Hasta el día en que cumplí diez y seis años me pegó aún, pero fue por última vez.

A partir de ese día, fecundo para mi en acontecimientos íntimos, estalló de pronto una revolución que rugía sordamente en mi espíritu desde hacía algunos meses, y cambió completamente mi modo de ser para con mi tía.

Por aquel tiempo el cura y yo repasábamos la historia de Francia, que me jactaba de conocer muy bien. Si bien es cierto que dadas las lagunas y restricciones de mi texto, mi saber era el mayor posible.

Profesaba el cura por sus reyes un amor rayano en la veneración, y sin embargo, no quería a Francisco I. Esta antipatía era tanto más singular, cuanto que Francisco I fue valiente y se ha hecho popular.

Pero no le gustaba al cura, que no desperdiciaba nunca la ocasión de criticarle; así es que por espíritu de contradicción lo elegí yo por favorito.

El día a que me he referido más arriba, debía yo dar la lección concerniente a mi amigo. Largo tiempo revisé la víspera buscando algún medio para hacerlo brillar a los ojos del cura.
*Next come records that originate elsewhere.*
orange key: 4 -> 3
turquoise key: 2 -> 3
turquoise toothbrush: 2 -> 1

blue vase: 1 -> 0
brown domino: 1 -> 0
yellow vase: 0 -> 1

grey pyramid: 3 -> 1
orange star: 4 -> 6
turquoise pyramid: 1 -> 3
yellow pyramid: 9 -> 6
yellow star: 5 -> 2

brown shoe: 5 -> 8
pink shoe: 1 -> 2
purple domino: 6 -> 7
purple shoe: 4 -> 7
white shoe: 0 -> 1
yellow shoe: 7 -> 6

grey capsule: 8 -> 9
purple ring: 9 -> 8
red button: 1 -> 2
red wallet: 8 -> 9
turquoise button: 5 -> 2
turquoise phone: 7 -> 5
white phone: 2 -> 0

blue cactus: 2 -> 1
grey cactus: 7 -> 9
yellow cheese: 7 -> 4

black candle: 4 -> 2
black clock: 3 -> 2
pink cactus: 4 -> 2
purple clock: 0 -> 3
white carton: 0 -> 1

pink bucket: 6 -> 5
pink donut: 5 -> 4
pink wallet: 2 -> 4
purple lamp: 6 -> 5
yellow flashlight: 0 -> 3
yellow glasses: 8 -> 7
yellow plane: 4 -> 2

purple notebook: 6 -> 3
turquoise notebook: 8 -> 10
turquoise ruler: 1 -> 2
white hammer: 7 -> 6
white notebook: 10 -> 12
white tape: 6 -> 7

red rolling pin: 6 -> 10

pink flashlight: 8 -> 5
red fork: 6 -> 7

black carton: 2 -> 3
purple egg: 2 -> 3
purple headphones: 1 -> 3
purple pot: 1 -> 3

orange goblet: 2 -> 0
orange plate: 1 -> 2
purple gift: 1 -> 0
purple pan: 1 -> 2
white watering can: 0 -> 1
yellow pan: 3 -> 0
Desgraciadamente yo no podía hacer más que citar las expresiones de mi historia, al emitir opiniones que se apoyaban más en una impresión que no en un razonamiento.

Hacía una hora que me devanaba los sesos reflexionando, cuando atravesó mi mente una brillante idea.

—¡La biblioteca!—exclamé.

E inmediatamente atravesé corriendo un largo pasadizo y penetré por primera vez en una pieza de regular tamaño enteramente atestada de estantes verdes cubiertos de libros reunidos entre ellos por los tenues hilos de una multitud de telarañas.

Esta pieza comunicaba con los departamentos que después de la muerte de mi tío, se habían cerrado para no abrirse más, y olía de tal modo a tasto y moho que casi me asfixié. Apresureme a abrir la ventana, que era muy pequeña, no tenía postigos ni persianas y daba sobre el jardín; en seguida procedí a mis investigaciones. Mas ¿cómo descubrir a Francisco I en medio de todos aquellos volúmenes?

Ya iba a abandonar la partida, cuando el título de un librito me hizo prorrumpir en un grito de alegría.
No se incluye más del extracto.